Finite-Time Euler singularities: A Lagrangian perspective
Tobias Grafke, Rainer Grauer
TL;DR
This paper investigates whether finite-time singularities can occur in 3D incompressible inviscid flows, providing numerical evidence that high-symmetry vortex configurations do not lead to such singularities, using advanced Lagrangian and geometric analysis.
Contribution
The study applies Lagrangian and geometric non-blowup criteria to high-resolution simulations, offering evidence against finite-time singularities in high-symmetry vortex flows.
Findings
No finite-time singularity observed in high-symmetry vortex initial conditions.
Lagrangian tracer analysis supports non-blowup criteria.

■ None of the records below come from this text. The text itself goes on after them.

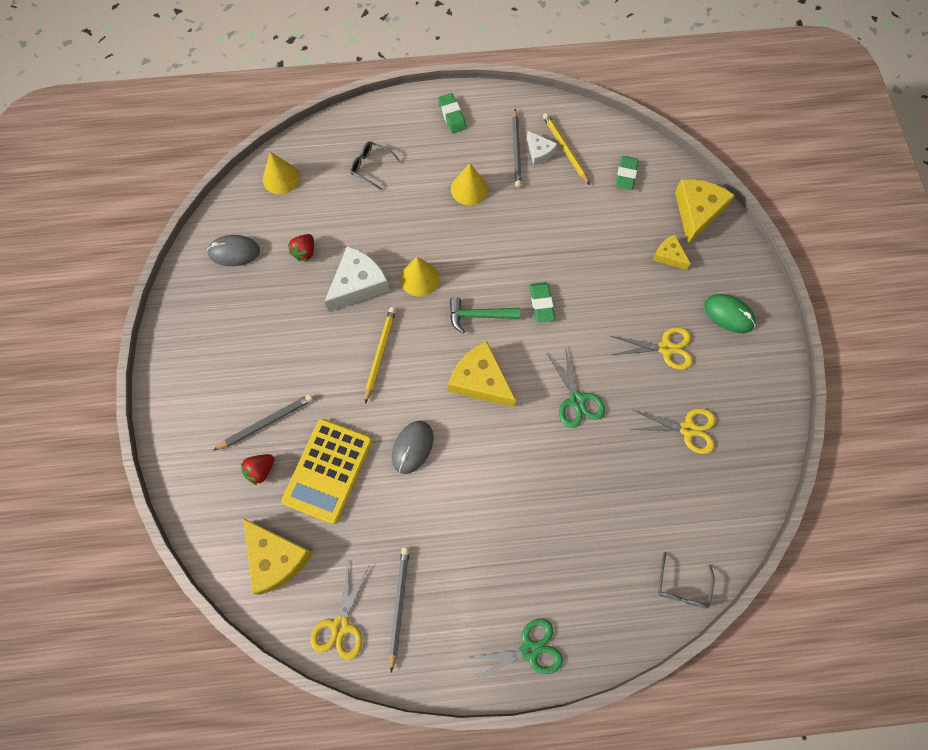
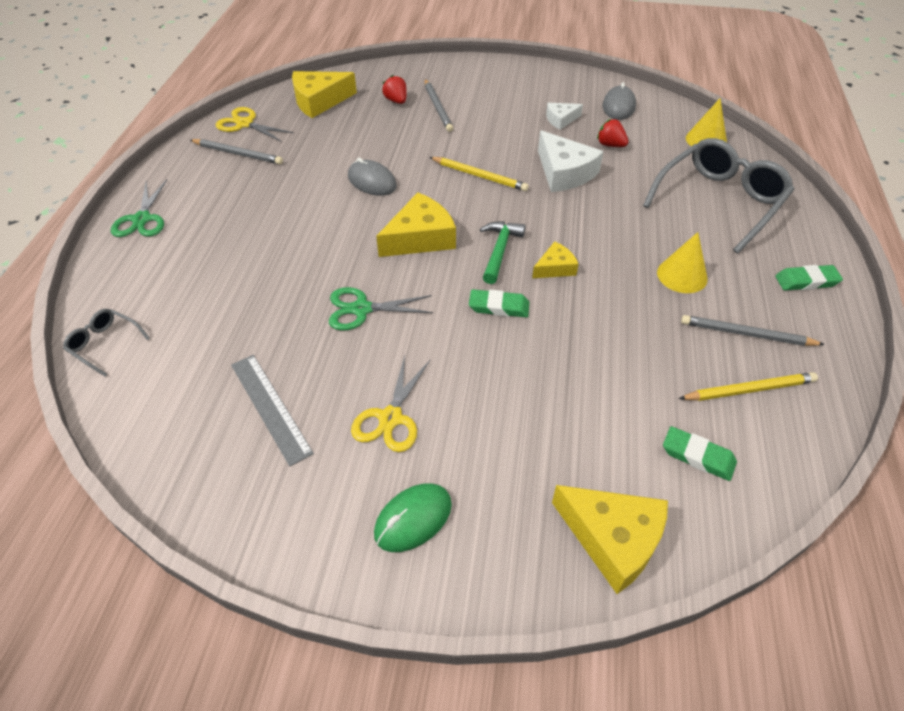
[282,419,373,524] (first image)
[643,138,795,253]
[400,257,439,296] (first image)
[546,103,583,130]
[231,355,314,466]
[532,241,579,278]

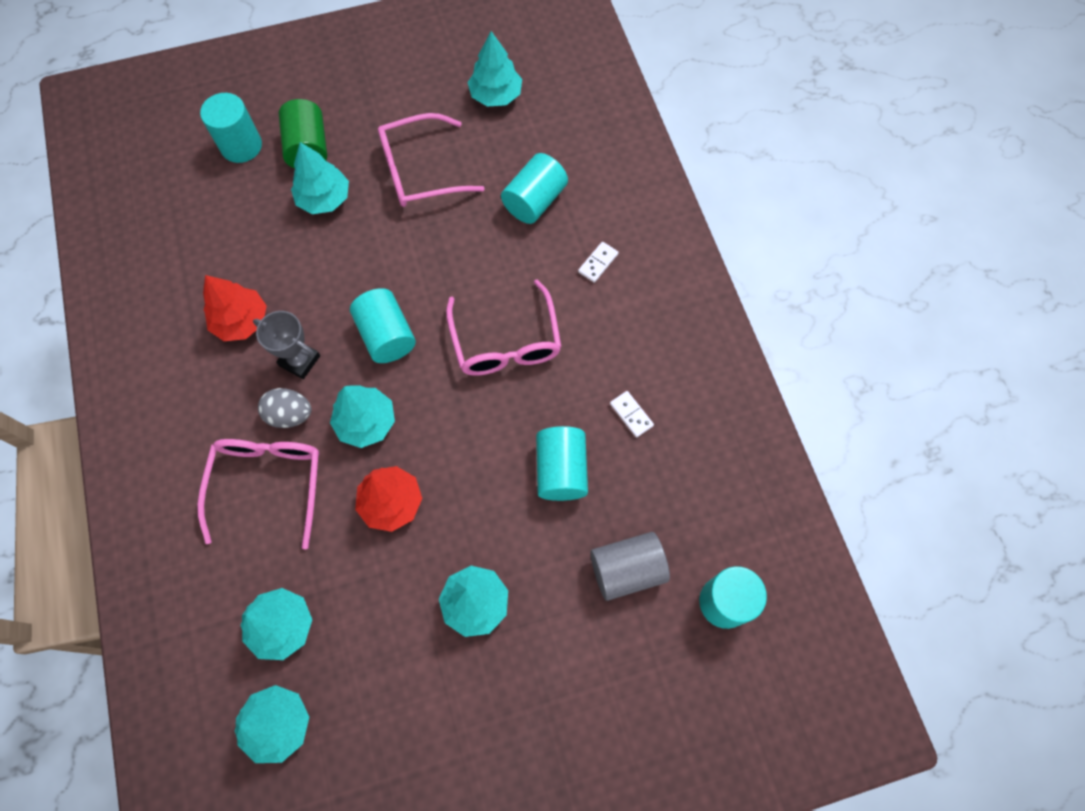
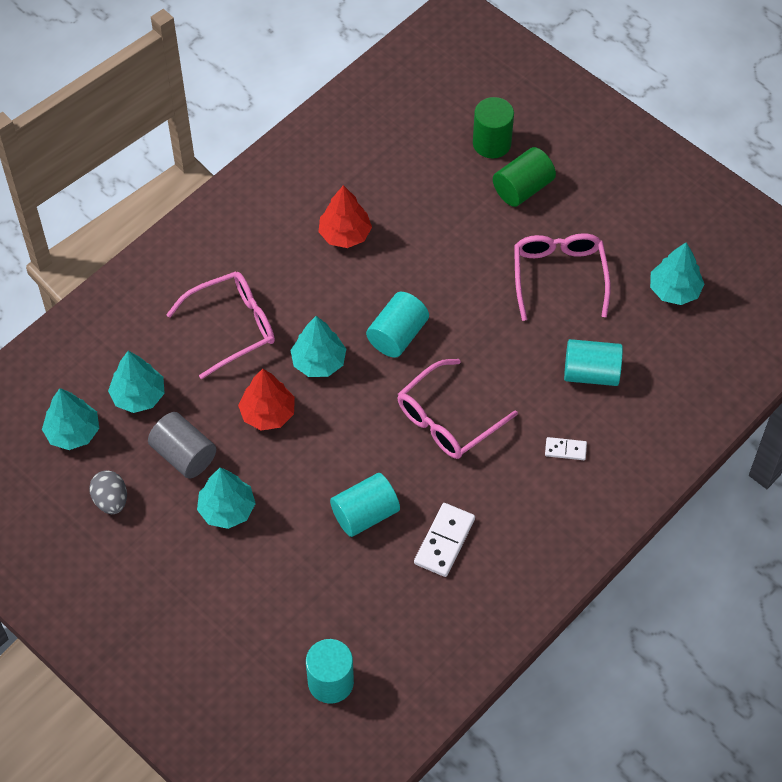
[473,97,514,158]
[253,311,320,379] (first image)
[89,470,127,514]
[291,142,349,214] (first image)
[514,233,611,321]
[148,412,216,479]
[414,503,475,577]

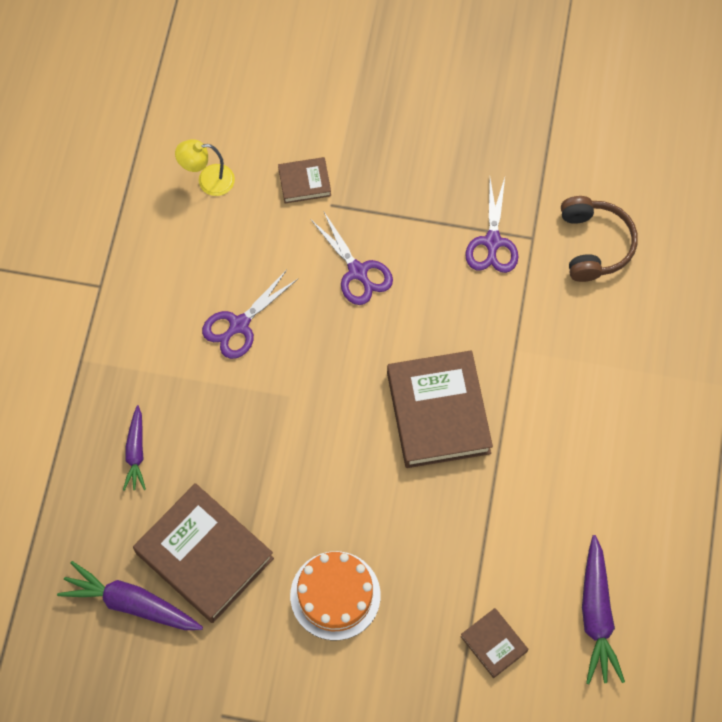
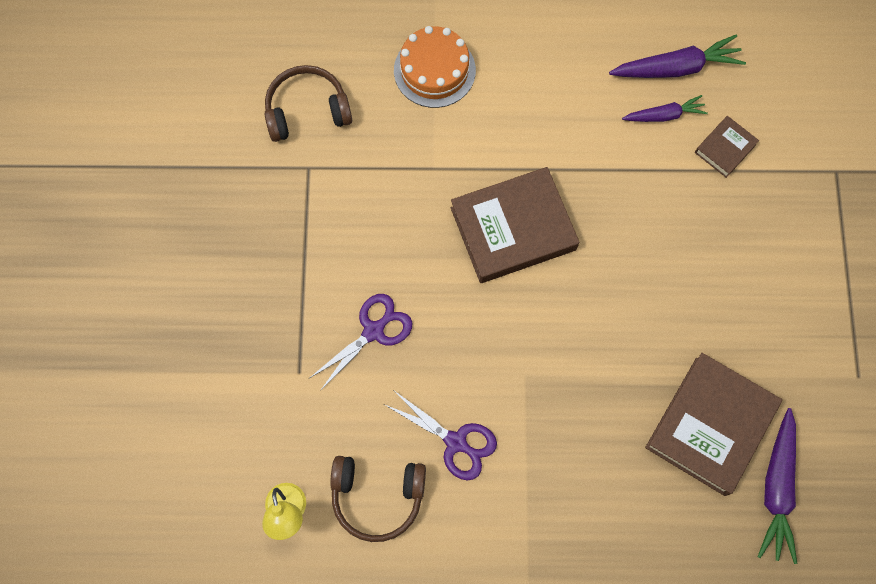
[622,95,708,122]
[278,157,331,203] (first image)
[394,26,476,108]
[466,178,518,273] (first image)
[330,456,426,542]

Numerical data aligns with analytical non-blowup conditions.
Abstract
We address the question whether a singularity in a three-dimensional incompressible inviscid fluid flow can occur in finite time. Analytical considerations and numerical simulations suggest high-symmetry flows being a promising candidate for a finite-time blowup. Utilizing Lagrangian and geometric non-blowup criteria, we present numerical evidence against the formation of a finite-time singularity for the high-symmetry vortex dodecapole initial condition. We use data obtained from high resolution adaptively refined numerical simulations and inject Lagrangian tracer particles to monitor geometric properties of vortex line segments. We then verify the assumptions made by analytical non-blowup criteria introduced by Deng et. al [Commun. PDE 31 (2006)] connecting vortex line geometry (curvature, spreading) to velocity increase to rule out singular behavior.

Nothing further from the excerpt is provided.